«Nous sommes au courant des infiltrations des rebelles» et «s'ils essayent de nous provoquer, ils auront leur sort», martèle le commandant d'une brigade de l'armée congolaise dont les forces font face à celles des rebelles sur une ligne de front près de Goma.

«Nous sommes au courant des infiltrations des hommes du CNDP (Congrès national pour la défense du peuple, dirigé par Laurent Nkunda) vers Kibati (15 km de Goma) à travers la brousse», déclare John Kibangu, commandant de la 18e brigade intégrée des FARDC (Forces armées de la République du Congo).

«Nous sommes prêts à nous défendre, s'ils essayent de nous provoquer, ils auront leur sort», ajoute cet officier dont les hommes sont positionnés sur la ligne de front de Kimanioka, localité située à côté de Kibati.

Aux portes de Goma (capitale de la province du Nord-Kivu), la ligne de front de Kibati - qui était considérée comme un des points chauds de la guerre - est en quelque sorte figée depuis le cessez-le-feu unilatéral du CNDP, fin octobre.

Mais l'armée congolaise a mis en garde mardi contre un «risque d'affrontement imminent» avec les rebelles dont le chef, Nkunda, a pourtant promis un «moment tranquille» à l'occasion des fêtes de fin d'année.

Forces armées du FARDC et rébellion s'accusent depuis samedi d'opérer des mouvements de troupes près du camp de déplacés de Kibati, à 15 km au nord de Goma.

La crainte d'une reprise des affrontements s'est également répandue parmi la population de Goma (environ 500.000 habitants), déjà éprouvée par les récents combats, et qui joue sa survie économique face aux taxes imposées sur des produits de première nécessité par des hommes du CNDP.

Goma est située à seulement une quinzaine de kilomètres du front.

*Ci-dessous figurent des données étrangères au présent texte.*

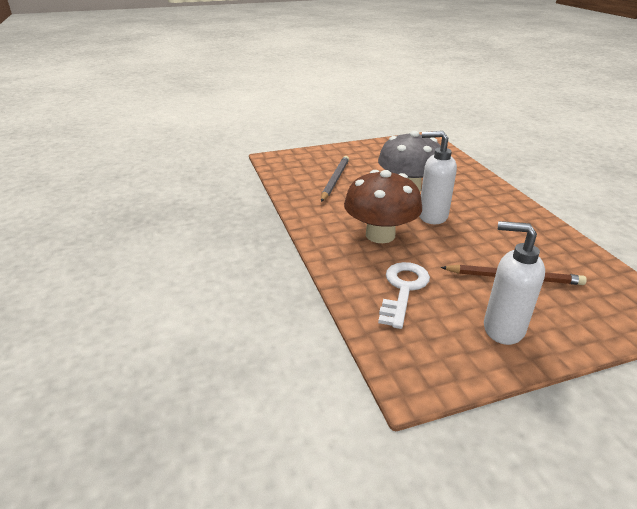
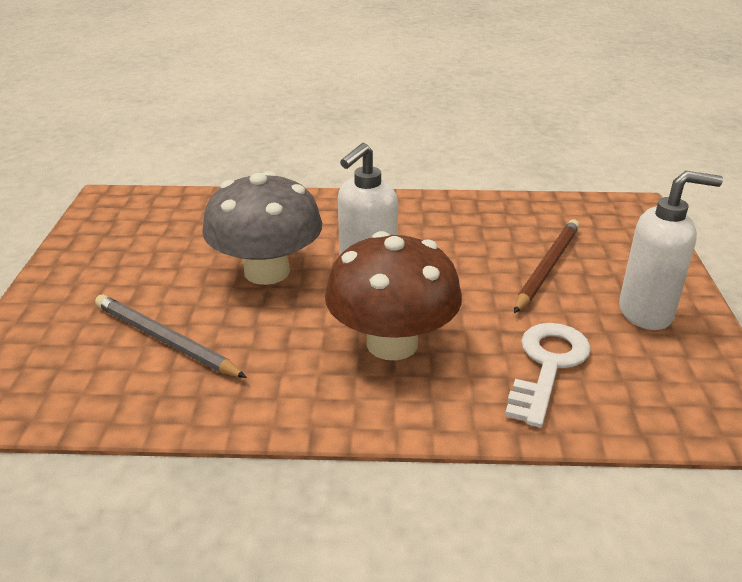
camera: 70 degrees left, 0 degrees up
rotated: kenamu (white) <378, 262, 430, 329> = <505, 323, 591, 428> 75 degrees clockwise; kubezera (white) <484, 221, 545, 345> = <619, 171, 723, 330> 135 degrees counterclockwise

Or les riches terres agricoles sont essentiellement situées de l'autre côté, en zone rebelle.

Le président de la société civile du Nord-Kivu, Jason Lumen, ne fait pas confiance aux hommes de Nkunda, qui ont infligé de sérieux revers à l'armée congolaise et qui se sont arrêtés fin octobre aux portes de Goma, sur les rives du lac Kivu, face au Rwanda.

«Nous vivons dans un climat permanent de peur car le CNDP est en train de renforcer ses positions à Kibati et à Kimoka (30 km au sud-ouest de Goma)», déclare ce responsable.

«Le CNDP, dit-il, prépare toujours la guerre, nous sommes dans l'inquiétude de ce qui pourrait arriver».

Partie à la recherche de son mari dans les rues de Goma «pour voir s'il a trouvé des sous pour les enfants» souffrant de «la malaria», une habitante, Florence Sihiwa, dit être «très inquiète» pour l'avenir.

«Je suis très inquiète à cause de la situation d'insécurité dans la zone et pour mes enfants qui ne mangent presque plus. Mon mari travaillait avant à Rutshuru mais maintenant il est avec nous» à Goma, ajoute cette mère de quatre enfants, vêtue d'un vieux pagne et portant un bébé sur son dos.

Le territoire de Rutshuru (80 km au nord de Goma), qui est aux mains des hommes de Nkunda et d'où proviennent notamment maïs, haricot et manioc, est ainsi la principale source d'approvisionnement de Goma.

Les taxes imposées par le CNDP ont fait exploser les prix des denrées alimentaires dans cette région, pourtant considérée comme le grenier à blé du pays.

Le président du marché local, Fortin Kambale, dénonce la «situation créée par les hommes de Nkunda».

«Nous savons, dit-il, que le CNDP renforce ses positions autour de Goma. Cela nous inquiète et en plus les prix ont explosé sur les marchés et les gens n'achètent plus qu'au compte-goutte». «Le CNDP a fixé des droits de douane faisant augmenter les prix et c'est la population qui en souffre».

Lors d'une visite mardi à Rusthuru, Nkunda avait affirmé se battre «pour le développement» et «pas pour l'argent».